Par une requête et un mémoire complémentaire, enregistrés le 20 décembre 2018 et le 21 mars 2019 au secrétariat du contentieux du Conseil d'Etat, M. B... A... demande au Conseil d'Etat :

1°) d'annuler la décision n° D 2018-53 du 7 juin 2018 par laquelle l'Agence française de lutte contre le dopage lui a infligé la sanction de l'interdiction de participer pendant quatre ans directement ou indirectement à l'organisation et au déroulement des manifestations sportives donnant lieu à une remise de prix en argent ou en nature et des manifestations sportives organisées ou autorisées par les fédérations sportives françaises agréées ou délégataires ainsi qu'à toutes autres activités relevant des autres fédérations sportives et, d'autre part, à titre subsidiaire, de minorer la sanction infligée et de la ramener à une durée qui ne saurait être supérieure à six mois ;

2°) de mettre à la charge de l'Agence française de lutte contre le dopage la somme de 3 000 euros au titre des articles 37 de la loi 10 juillet 1991 et L. 761-1 du code de justice administrative.

Vu les autres pièces du dossier ;

Vu :

- la décision du Conseil constitutionnel n° 2019-798 QPC du 26 juillet 2019,

- le code du sport ;

- le décret n° 2016-1923 du 19 décembre 2016 ;

- le code de justice administrative ;

Après avoir entendu en séance publique :

- le rapport de Mme Stéphanie Vera, maître des requêtes en service extraordinaire,

- les conclusions de M. Guillaume Odinet, rapporteur public,

La parole ayant été donnée, avant et après les conclusions, à la SCP Nicolay, de Lanouvelle, Hannotin, avocat de M. A..., et à la SCP Matuchansky, Poupot, Valdelièvre, avocat de l'Agence française de lutte contre le dopage ;

Considérant ce qui suit :

1. M. B... A... a été soumis à un contrôle antidopage le 27 juillet 2017 à l'occasion d'un stage de cohésion de l'équipe de France de rugby à XIII au Barcarès (Pyrénées-Orientales).
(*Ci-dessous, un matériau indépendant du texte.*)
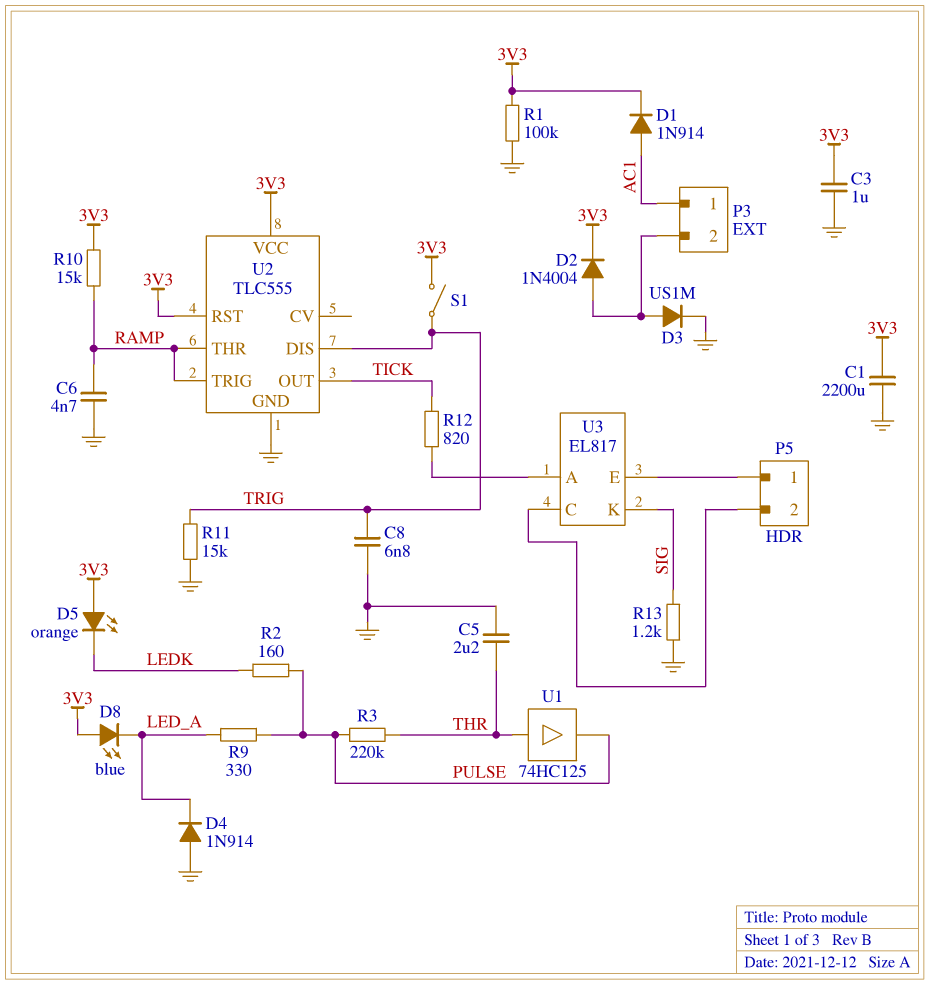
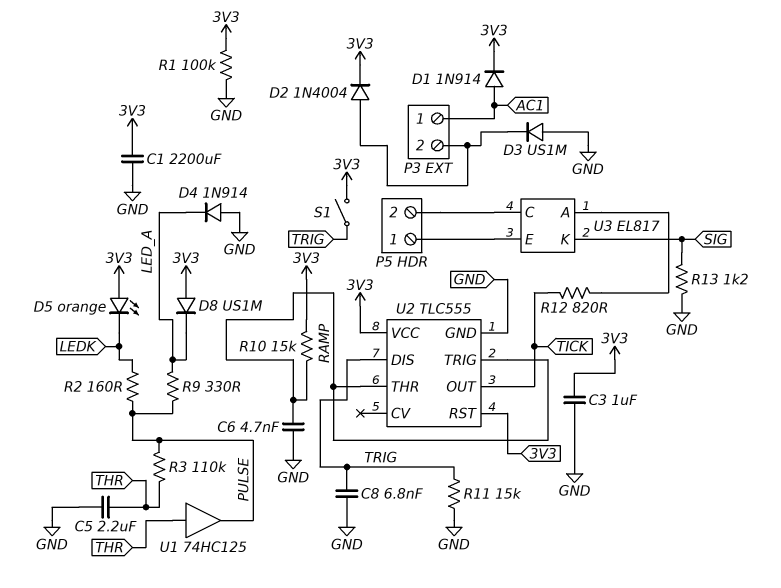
D3: diode US1M (A P3/2, K GND) -> diode US1M (A GND, K P3/2)
D8: LED blue (A 3V3, K LED_A) -> diode US1M (A 3V3, K LED_A)
R3: 220k (PULSE, THR) -> 110k (PULSE, THR)

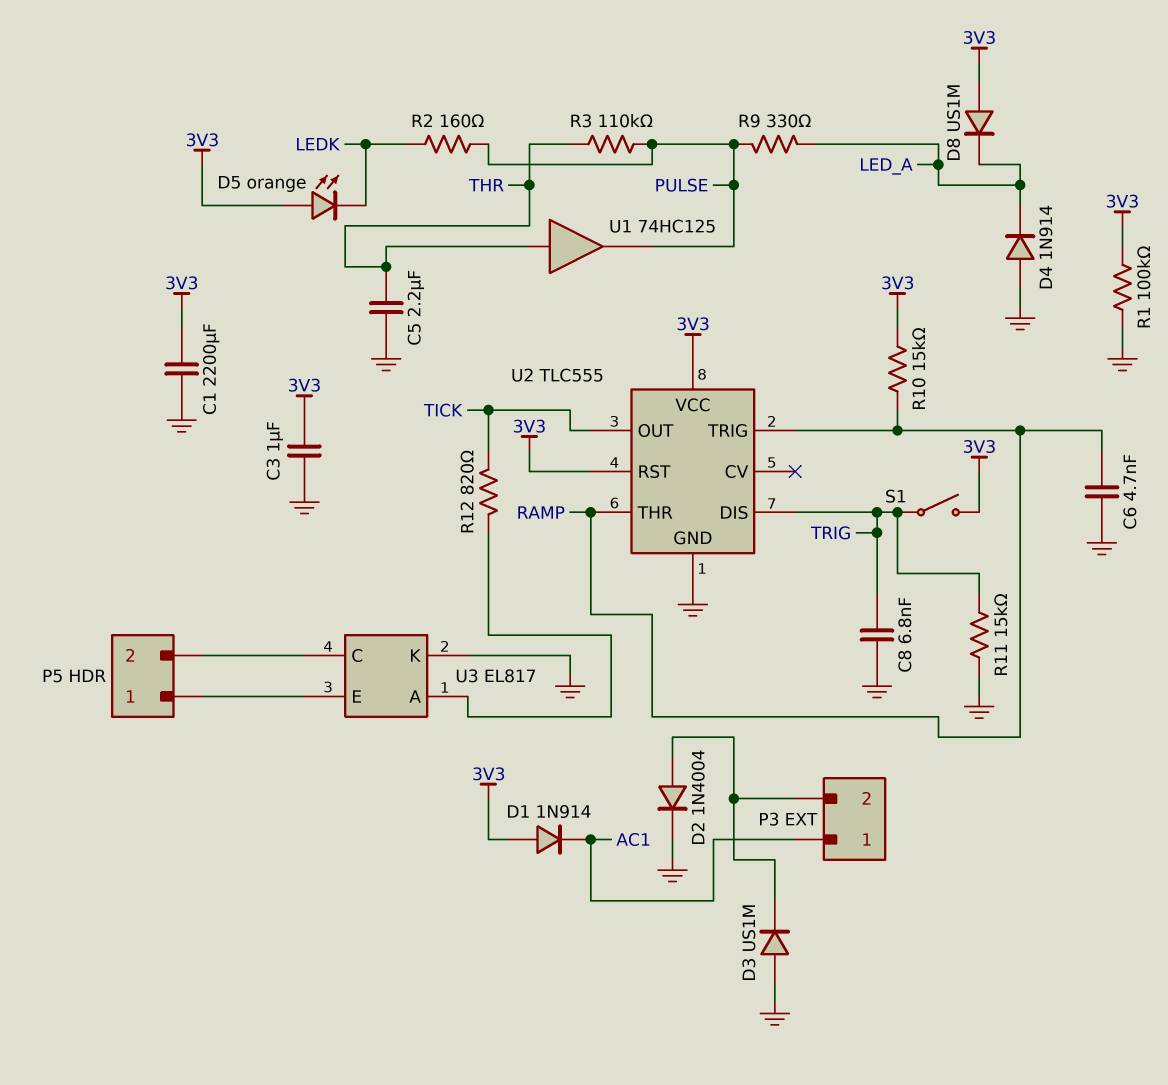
D1: diode 1N914 (A AC1, K 3V3) -> diode 1N914 (A 3V3, K AC1)
D2: diode 1N4004 (A P3/2, K 3V3) -> diode 1N4004 (A P3/2, K GND)
R13: 1.2k (GND, SIG) -> none
U3 pin K: SIG -> GND

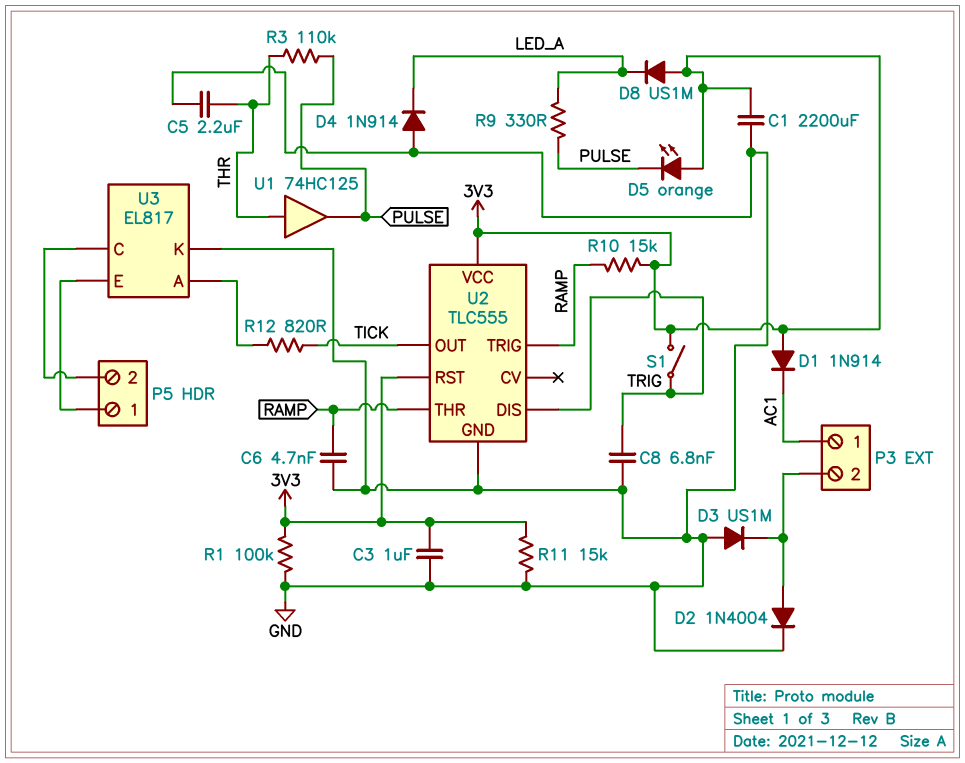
D5: LED orange (A 3V3, K LEDK) -> LED orange (A 3V3, K PULSE)
R2: 160 (LEDK, PULSE) -> none
R11: 15k (GND, TRIG) -> 15k (3V3, GND)

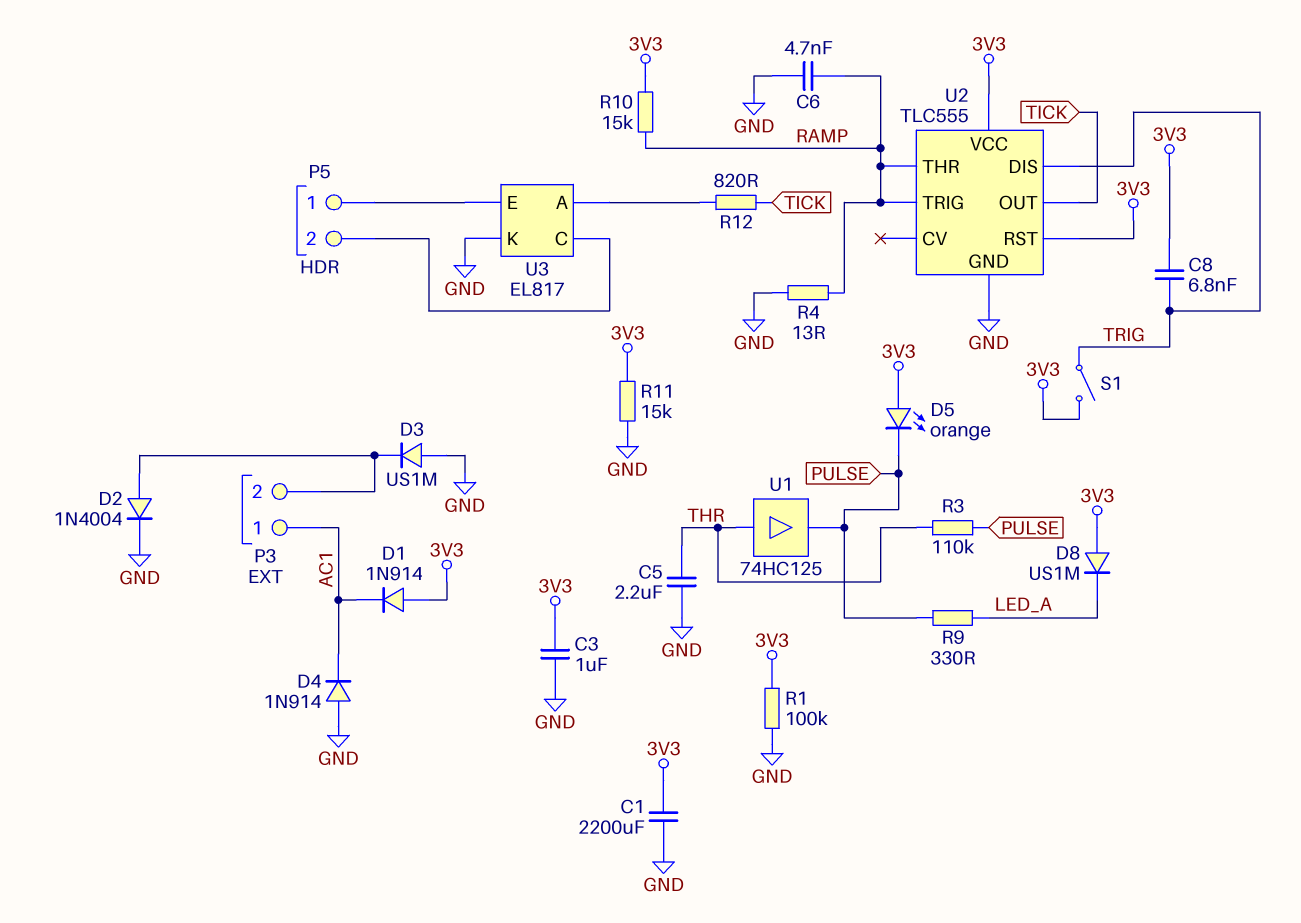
C8: 6.8nF (GND, TRIG) -> 6.8nF (3V3, TRIG)
D4: diode 1N914 (A GND, K LED_A) -> diode 1N914 (A GND, K AC1)
R4: none -> 13 (GND, RAMP)

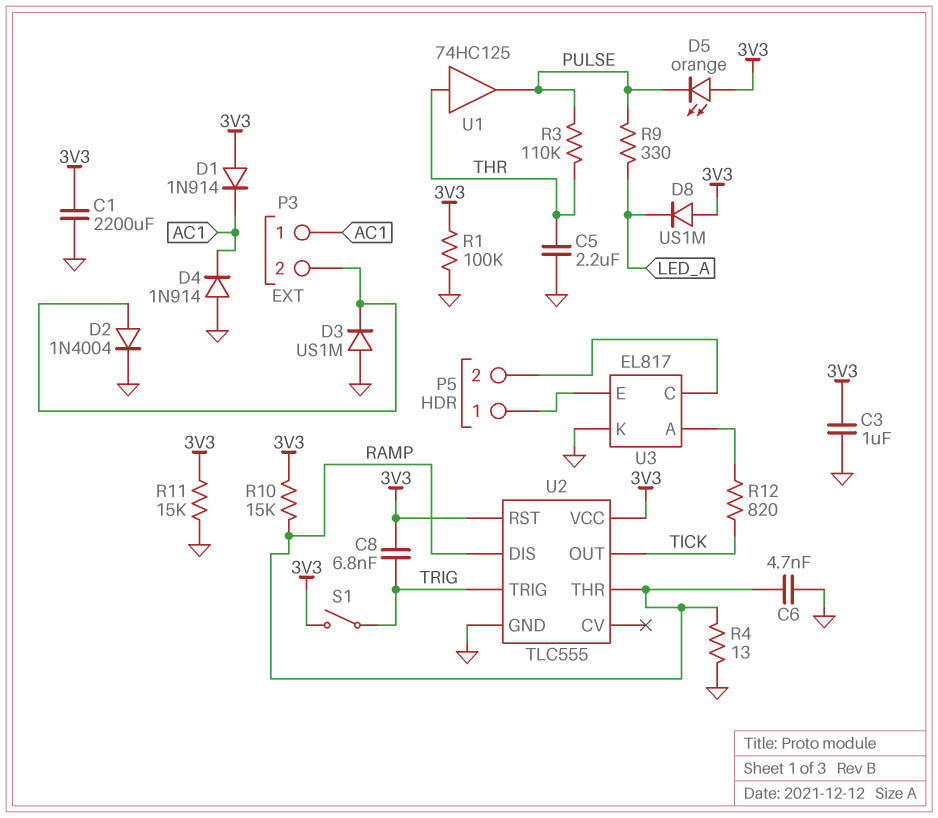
U2 pin DIS: TRIG -> RAMP
U2 pin TRIG: RAMP -> TRIG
Les résultats établis par le département des analyses de l'Agence française de lutte contre le dopage (AFLD) ont révélé la présence dans ses urines d'a-trenbolone, Par un courrier du 20 septembre 2017, la Fédération a informé M. A... de ces griefs. Par un courrier en date 17 octobre 2017, la Fédération française de rugby à XIII a informé l'AFLD que M. A... n'était plus licencié. L'AFLD, compétente pour lui infliger une sanction sur le fondement du 1° de l'article L. 232-22 du code du sport, en l'absence de détention d'une licence sportive par l'intéressé, a prononcé à son encontre le 7 juin 2018 une interdiction de participer pendant quatre ans directement ou indirectement à l'organisation et au déroulement des manifestations sportives donnant lieu à une remise de prix en argent ou en nature et des manifestations sportives organisées ou autorisées par les fédérations sportives françaises agréées ou délégataires ainsi qu'à toutes autres activités relevant des autres fédérations sportives.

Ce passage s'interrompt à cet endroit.